All vector variables are marked bold.

Given:

R₀ - start point of the ray,

Dir - direction of the ray,

|Dir| = 1 - direction is normalized to be of length 1

A, B, C - the triangle points

Specific point P at ray may be expressed as:

P = R₀ + t * Dir

From another side specific P may be expressed in terms of triangle. Let's introduce new coordinate system (U, V, W, A), where

U = B - A, first axis

V = C - A, second eaxis

W = U x V, third axis is calculated to be prependicular to both U and V. Dot product makes the job.

A, is our central point

Then point P in general case is equal:

P = U * u + V * v + W * w + A,

So what we need to find the intersection is just find these u, v, w

As our intersection must be in triangle plane we can say that

w = 0

We need to find u, v values. They may be also used as point to triangle texture material.

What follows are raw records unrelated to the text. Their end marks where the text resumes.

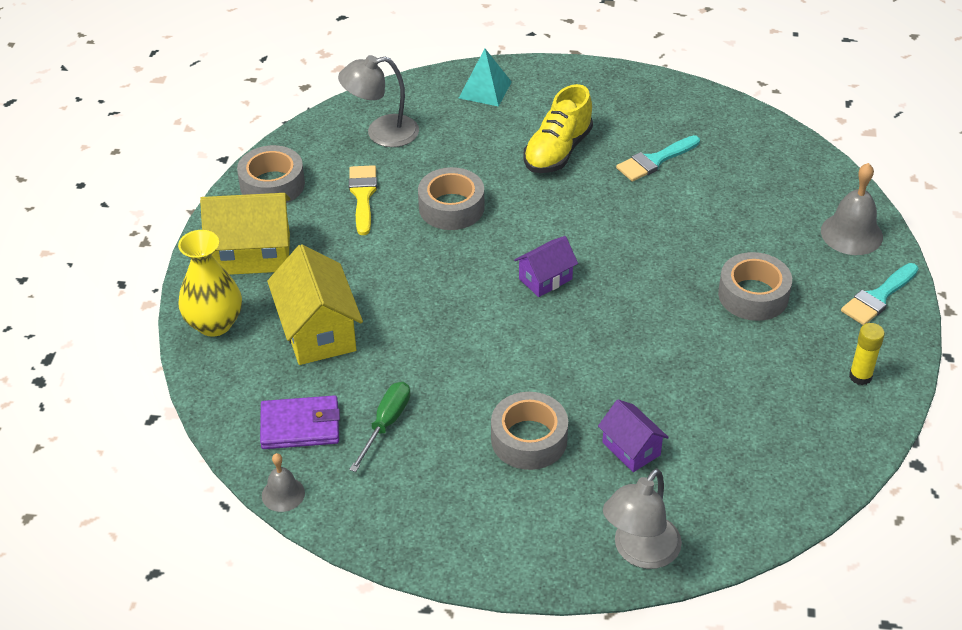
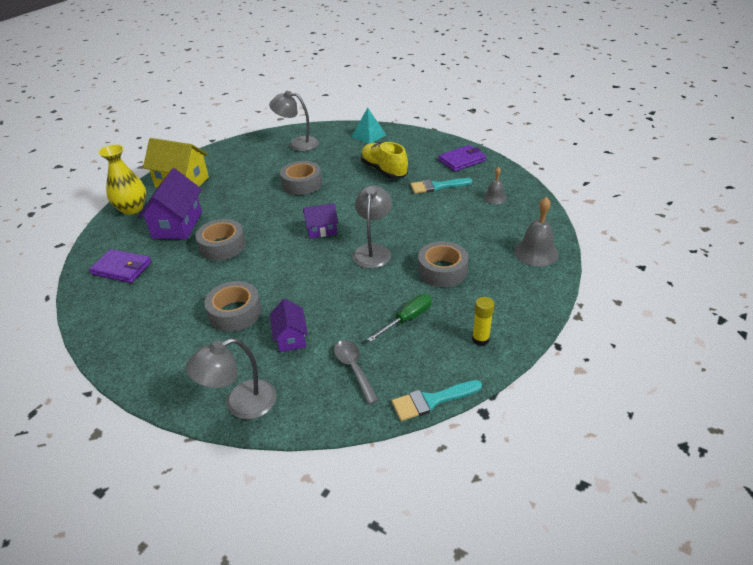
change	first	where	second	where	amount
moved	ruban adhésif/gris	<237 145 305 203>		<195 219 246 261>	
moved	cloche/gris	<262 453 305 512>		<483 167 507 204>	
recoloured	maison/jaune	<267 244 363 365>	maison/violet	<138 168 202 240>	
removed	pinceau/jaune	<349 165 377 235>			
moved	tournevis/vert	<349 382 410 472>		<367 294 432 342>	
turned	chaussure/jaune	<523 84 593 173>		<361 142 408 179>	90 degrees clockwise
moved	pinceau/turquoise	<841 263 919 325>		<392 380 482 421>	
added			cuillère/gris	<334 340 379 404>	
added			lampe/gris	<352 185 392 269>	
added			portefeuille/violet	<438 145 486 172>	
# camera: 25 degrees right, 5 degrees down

Let's introduce vector D which will be our point P but relative to our new coordinate system:

D = P - A

Or

D_x = U_x * u + V_x * v + W_x * w

D_y = U_y * u + V_y * v + W_y * w

D_z = U_z * u + V_z * v + W_z * w

These linear equations can be solved as

u = det_u / det

v = det_v / det

w = det_w / det

Or

det_u = D * (V x W)

det_v = D * (W x U)

det_w = D * (U x V)= D * W

u = det_u / det = D * (V x W) / det = D * T_u

v = det_v / det = D * (W x U) / det = D * T_v

w = det_w / det = D * (U x V) / det = D * T_w

w = 0

D * T_w = 0

(P - A) * T_w = 0

P * T_w = A * T_w

(R₀ + t * Dir) * T_w = A * T_w

R₀ * T_w + t * Dir * T_w = A * T_w

t * Dir * T_w = A * T_w - R₀ * T_w

t * Dir * T_w = (A - R₀) * T_w

t = (A - R₀) * T_w / (Dir * T_w)